Nesse acknowledges that we do not understand the evolution of fever and should investigate its evolutionary origins before treating it. He doesn’t go so far as to say we should never try to bring fever down, but Dawkins at least suggests it. Furthermore, lest people actually begin trying to use his evolutionary principles to actually make real decisions about their health, in his book Nesse wrote, “A caveat is necessary. Doctors and patients, like all other people, are prone to extend theories too far. . . . Clinical principles of medicine should come from clinical research, not from theory.”7 Understanding the evolutionary origin of fever—even if it had one—would not help us know whether to give someone an antipyretic (medicine to lower fever). Only experimental laboratory and clinical trials in the here-and-now can determine when it’s best to treat fever and when it’s best to leave it alone. In other words, observable, testable science is the bedrock on which medical practice should be based, not evolutionary conjectures.
Frankly, if Nesse and friends wanted to teach a course on how our vulnerability to disease and supposed “design flaws” managed to do an end-run around the evolutionary mechanisms that should have weeded them out, they would do well to subtitle it: “Why Evolution Really Cannot Explain Medical Realities.” Both vulnerability to disease and the gradual degeneration of good anatomical and physiological designs make sense when understood in light of biblical history and sin’s curse on an original perfectly good creation.
Dawkins, continuing his Nesse-derived evolutionary tips-for-docs, said, “Lower back pain is likely because we are ancestrally quadrupedal animals turned into bipeds and this is giving us problems.”8 The interaction of many parts of the entire human musculoskeletal design contributes to making our genuine bipedal gait a marvelous design. The design of the lower back enables it to develop a springy protective curve in response to an upright posture. Nothing about this design demonstrates that it evolved from a quadrupedal ancestor. No evolutionary presumptions are needed to explain how the lower back, like everything else in a sin-cursed world, sometimes suffers from stresses and strains and degeneration.

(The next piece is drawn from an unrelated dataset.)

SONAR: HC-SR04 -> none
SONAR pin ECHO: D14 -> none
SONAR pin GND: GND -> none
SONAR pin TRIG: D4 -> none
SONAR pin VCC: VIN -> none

We’ve discussed a number of these supposed “evolutionary design flaws” that seem to pop up in the popular press on a regular basis. Have a look at “Organ Recital: A Parade of Presumed Design Flaws Devoid of Truth,” “Body un-designed,” “Vestigial hiccups, folding fish-eyes, and other fables: Our fishy forebears . . . again!” and “The Evolution of Childbirth?” for more on some of these.
Cause and Effect?
Nesse and his coauthors recommend that “every trait of every organism needs two separate and complementary kinds of explanation, proximate explanations of how mechanisms work, and evolutionary explanations (sometimes called ‘ultimate explanations’) about how they got to be the way they are.”7 For instance, they consider that while it is important for a medical student to learn all about how the adrenal gland works, “Separate, and equally important, is an evolutionary explanation: the phylogeny of the adrenal gland and how it has conferred a selective advantage.”7 However, evolutionary assumptions about phylogeny—the supposed evolutionary ancestral history of the adrenal gland across many kinds of organisms—depend entirely on unverifiable worldview-based presumptions that humans evolved from less complex animals over millions of years. Similarities noted when comparing humans to various animals are easily understood as common designs created by their common Designer. What evolutionists term “selective advantage” is merely a way of reminding students that the anatomy and physiology of the human body is well-designed to cope with life’s stresses. Speculation about how the adrenal gland evolved can contribute nothing to a physician’s ability to understand how the adrenal affects the body or to diagnose and treat its malfunctions.
The authors of the essay promoting evolutionizing premedical and medical education assert that “knowledge about evolution provides physicians with an integrative framework that links otherwise disparate bits of knowledge. It replaces the prevalent view of bodies as machines with a biological view of bodies shaped by evolutionary processes.”7 As a physician, I can attest that my medical education did not consist of “disparate bits of knowledge” in need of a unifying concept. Medical schools must integrate a phenomenal amount of detailed information concerning the anatomy, physiology, histology, biochemistry, and pathophysiology of each area of the human body into a unified whole. In fact, it is that, in part, which distinguishes a physician’s education from that of most technicians and support personnel. But physicians are trained to understand how “each part” interacts with “every other part” in the here and now without any need to look back over the eons to figure out how things supposedly evolved to work the way they do. (That's why even Nesse has to include a caveat that medical judgments should be based on “clinical trials” instead of evolutionary claims.) And while I don’t doubt that many of my professors and mentors in medical school accepted evolution, they were too busy teaching us about things that mattered to waste time on it.
Where’s the Harm?
Other than the obvious problems of crowding out basic science courses that have genuine relevance to the practice of medicine, is there any harm in teaching more evolution to medical students? History would say “yes.” Erroneous beliefs that certain mysterious “vestigial organs” were useless evolutionary leftovers, for instance, led many physicians to destroy them needlessly. Countless appendixes were removed unnecessarily on the Darwinian assumption that they were useless leftovers from our ape-ish heritage, ignoring clear evidence that the appendix functions as part of the immune system. Likewise, the thymus glands of many children were needlessly irradiated by physicians who thought the thymus—an important component of a child’s developing immune system—was a useless evolutionary vestige.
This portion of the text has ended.